There are two recommended methods for keeping the data synchronized in a dual cluster configuration. The first method is called Dual ETL. ETL (extract, transform, and load) is the common data warehousing process of cleansing, transforming, validating, and loading data into a data warehouse. With Dual ETL, the ETL processes are performed twice, in parallel on each cluster, and validated each time. Dual ETL provides for a complete standby cluster with the same data. It also provides the capability to query the data on both clusters, doubling the processing throughput. The application can take advantage of both clusters as needed and also ensure that the ETL is successful and validated on both sides.

The second mechanism for maintaining dual clusters is backup and restore. The data is backedup on the primary cluster, then the backup is replicated to and restored on the second cluster. The backup and restore mechanism has higher latency than Dual ETL, but requires less application logic to be developed. Backup and restore is ideal for use cases where data modifications and ETL are done daily or less frequently.

Best practices

Consider a Dual Cluster configuration to provide an additional level of redundancy and additional query processing throughput.

Backup and restore

Backups are recommended for Apache Cloudberry databases unless the data in the database can be easily and cleanly regenerated from source data. Backups protect from operational, software, or hardware errors.

The gpbackup utility makes backups in parallel across the segments, so that backups scale as the cluster grows in hardware size.

A backup strategy must consider where the backups will be written and where they will be stored. Backups can be taken to the local cluster disks, but they should not be stored there permanently. If the database and its backup are on the same storage, they can be lost simultaneously. The backup also occupies space that could be used for database storage or operations. After performing a local backup, the files should be copied to a safe, off-cluster location.

An alternative is to back up directly to an NFS mount. If each host in the cluster has an NFS mount, the backups can be written directly to NFS storage. A scale-out NFS solution is recommended to ensure that backups do not bottleneck on the IO throughput of the NFS device. Dell EMC Isilon is an example of this type of solution and can scale alongside the Cloudberry cluster.

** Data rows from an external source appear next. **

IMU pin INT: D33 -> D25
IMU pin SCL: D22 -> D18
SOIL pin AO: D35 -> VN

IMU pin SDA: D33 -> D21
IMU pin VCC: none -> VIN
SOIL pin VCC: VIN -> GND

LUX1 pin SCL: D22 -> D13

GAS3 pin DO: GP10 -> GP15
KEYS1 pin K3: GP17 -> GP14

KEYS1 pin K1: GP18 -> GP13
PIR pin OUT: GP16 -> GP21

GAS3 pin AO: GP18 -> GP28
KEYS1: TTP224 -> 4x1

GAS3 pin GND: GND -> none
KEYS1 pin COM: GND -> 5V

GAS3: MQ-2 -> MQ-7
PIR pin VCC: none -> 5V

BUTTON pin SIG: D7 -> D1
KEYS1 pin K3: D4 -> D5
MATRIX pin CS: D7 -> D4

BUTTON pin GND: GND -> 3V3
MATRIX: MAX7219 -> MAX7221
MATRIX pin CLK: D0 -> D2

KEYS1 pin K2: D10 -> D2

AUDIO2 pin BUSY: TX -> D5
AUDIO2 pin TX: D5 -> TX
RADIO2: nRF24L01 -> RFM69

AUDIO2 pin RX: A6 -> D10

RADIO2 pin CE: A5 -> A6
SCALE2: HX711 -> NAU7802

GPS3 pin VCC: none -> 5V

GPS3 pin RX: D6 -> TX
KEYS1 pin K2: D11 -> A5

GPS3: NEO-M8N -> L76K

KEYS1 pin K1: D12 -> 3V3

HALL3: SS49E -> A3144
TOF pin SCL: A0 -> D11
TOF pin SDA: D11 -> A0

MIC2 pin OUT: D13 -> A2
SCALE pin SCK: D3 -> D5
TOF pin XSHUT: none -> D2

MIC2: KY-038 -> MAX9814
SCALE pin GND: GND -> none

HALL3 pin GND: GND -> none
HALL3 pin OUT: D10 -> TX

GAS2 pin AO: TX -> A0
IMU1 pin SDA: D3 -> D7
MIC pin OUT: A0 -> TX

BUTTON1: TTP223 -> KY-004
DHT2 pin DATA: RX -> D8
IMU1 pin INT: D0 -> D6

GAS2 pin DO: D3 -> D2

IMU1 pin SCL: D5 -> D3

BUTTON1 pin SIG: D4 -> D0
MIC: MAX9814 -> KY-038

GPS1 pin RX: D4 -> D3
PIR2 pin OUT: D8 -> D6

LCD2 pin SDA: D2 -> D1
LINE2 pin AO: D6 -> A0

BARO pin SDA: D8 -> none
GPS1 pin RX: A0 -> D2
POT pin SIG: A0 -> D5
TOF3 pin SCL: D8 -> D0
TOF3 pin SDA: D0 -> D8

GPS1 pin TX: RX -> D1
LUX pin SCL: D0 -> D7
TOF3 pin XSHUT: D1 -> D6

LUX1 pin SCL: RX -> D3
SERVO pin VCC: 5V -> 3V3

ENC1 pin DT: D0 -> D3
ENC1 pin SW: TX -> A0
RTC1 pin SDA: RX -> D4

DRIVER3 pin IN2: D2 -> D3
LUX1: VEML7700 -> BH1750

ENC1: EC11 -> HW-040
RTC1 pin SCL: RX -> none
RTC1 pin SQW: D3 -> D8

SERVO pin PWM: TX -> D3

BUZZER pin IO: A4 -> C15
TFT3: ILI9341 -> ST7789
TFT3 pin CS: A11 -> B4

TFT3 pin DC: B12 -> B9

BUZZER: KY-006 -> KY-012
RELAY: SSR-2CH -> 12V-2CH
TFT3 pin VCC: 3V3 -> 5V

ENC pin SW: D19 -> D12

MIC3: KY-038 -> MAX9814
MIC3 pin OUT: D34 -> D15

Finally, through native API integration, Apache Cloudberry can stream backups directly to the Dell EMC Data Domain enterprise backup platform.

Best practices

Back up Apache Cloudberrys regularly unless the data is easily restored from sources.
Use the gpbackup command to specify only the schema and tables that you want backed up. See the gpbackup reference for more information.
gpbackup places SHARED ACCESS locks on the set of tables to back up. Backups with fewer tables are more efficient for selectively restoring schemas and tables, because gprestore does not have to search through the entire database.
If backups are saved to local cluster storage, move the files to a safe, off-cluster location when the backup is complete. Backup files and database files that reside on the same storage can be lost simultaneously.
If backups are saved to NFS mounts, use a scale-out NFS solution such as Dell EMC Isilon to prevent IO bottlenecks.
Cloudberry users should consider streaming backups to the Dell EMC Data Domain enterprise backup platform.

Detect failed coordinator and segment instances

Recovering from system failures requires intervention from a system administrator, even when the system detects a failure and activates a standby for the failed component. In each case, the failed component must be replaced or recovered to restore full redundancy. Until the failed component is recovered, the active component lacks a standby, and the system may not be performing optimally. For these reasons, it is important to perform recovery operations promptly. Constant system monitoring ensures that administrators are aware of failures that demand their attention.

The Apache Cloudberry server ftsprobe subprocess handles fault detection. ftsprobe connects to and scans all segments and database processes at intervals that you can configure with the gp_fts_probe_interval configuration parameter. If ftsprobe cannot connect to a segment, it marks the segment “down” in the Apache Cloudberry system catalog. The segment remains down until an administrator runs the gprecoverseg recovery utility.

Best practices

Run the gpstate utility to see the overall state of the Cloudberry system.

Additional information

Apache Cloudberry Administrator Guide:

Monitor a Cloudberry System

Apache Cloudberry Utility Guide:

gpstate - view state of the Cloudberry system
gprecoverseg - recover a failed segment
gpactivatestandby - make the standby coordinator the active coordinator

RDBMS MIB Specification

Configure segment mirroring

Segment mirroring allows database queries to fail over to a backup segment if the primary segment fails or becomes unavailable. Cloudberry requires mirroring for supported production Apache Cloudberry systems.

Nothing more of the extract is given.